Why do some people believe the earth is flat?

Asked by Berserker (33548points) January 7th, 2017

I certainly don’t think the government is your friend and there’s probably tons of stuff they don’t tell us. I try to keep an open mind, and quesrion stuff. But this whole flat earth thing is just bizarre.

In short, there are flat earth societies who believe that we are being lied to by NASA and science.
●The earth is a disk surrounded by a wall of ice.
●Gravity does not exist, and the earth is not in motion.
●Science is not as advanced as we think. (there are no satellites, no space exploration)
●Cameras and telescopes are rigged so we see everything as round. (as in, horizon lines)
●The sun and moon aren’t as far away from us as is commonly believed.

Well, the list goes on. The big problem I have with this is that they can never prove any of this. If there is a wall of ice, it means someone has seen it. Why are there no photos of it? If these people are bold enough to create a society and post a bunch of videos on YouTube with irrefutable proof, then post the damn wall. And how would they just know all this? I understand it to be a theory, and I myself have no way of knowing if what NASA says about the earth being round is true, but so far what science offers is still a lot more substantial than any flat earth stuff. (who also often spend a lot of time insulting general science, not very pragmatic yo)

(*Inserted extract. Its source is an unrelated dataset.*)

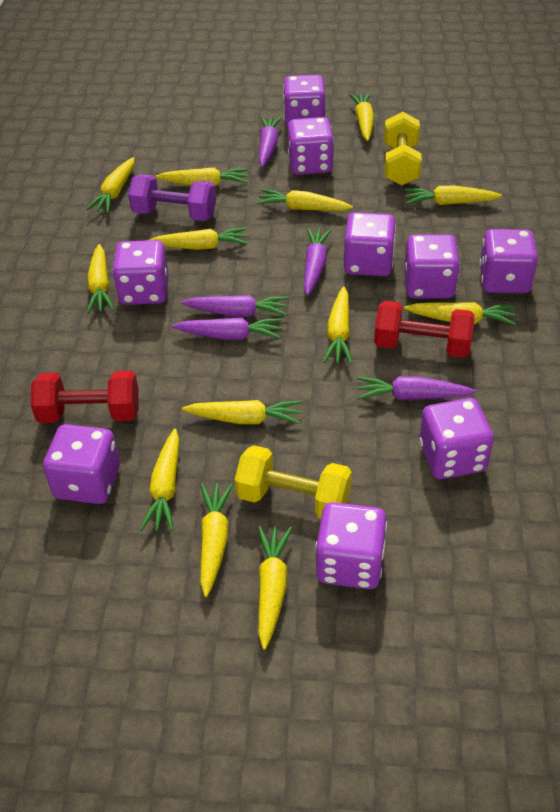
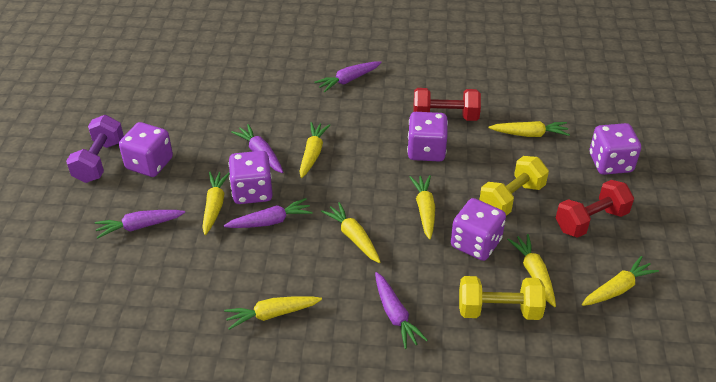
purple dice: 9 -> 5
yellow carrot: 13 -> 8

As well, if science isn’t that advanced, then how the hell did NASA ever manage to rig every telescope and camera to make us see something false?

They never explain anything as far as I can see, they just say that’s that and expect folks to believe it. Granted, I’ve not made exhaustive research on this.

But what’s the point of this? Why would we be lied to about the earth and space? What do “elites” even gain from this? And who ARE these elites?
There is a fine line between free thinking and just being ridiculous. Making stuff up just to be a black sheep doesn’t make one a free thinker. Videos showing a map of Norway with a bunch of numbers leading to Sweden isn’t much proof to me, especially not when using rules belonging to the very science they’re trying to refute.

Why is this a thing? Anyone on Fluther believe in the flat earth theory? If so, why do you believe this?

What am I missing? Again, I don’t trust the government but this just seems like total science fiction.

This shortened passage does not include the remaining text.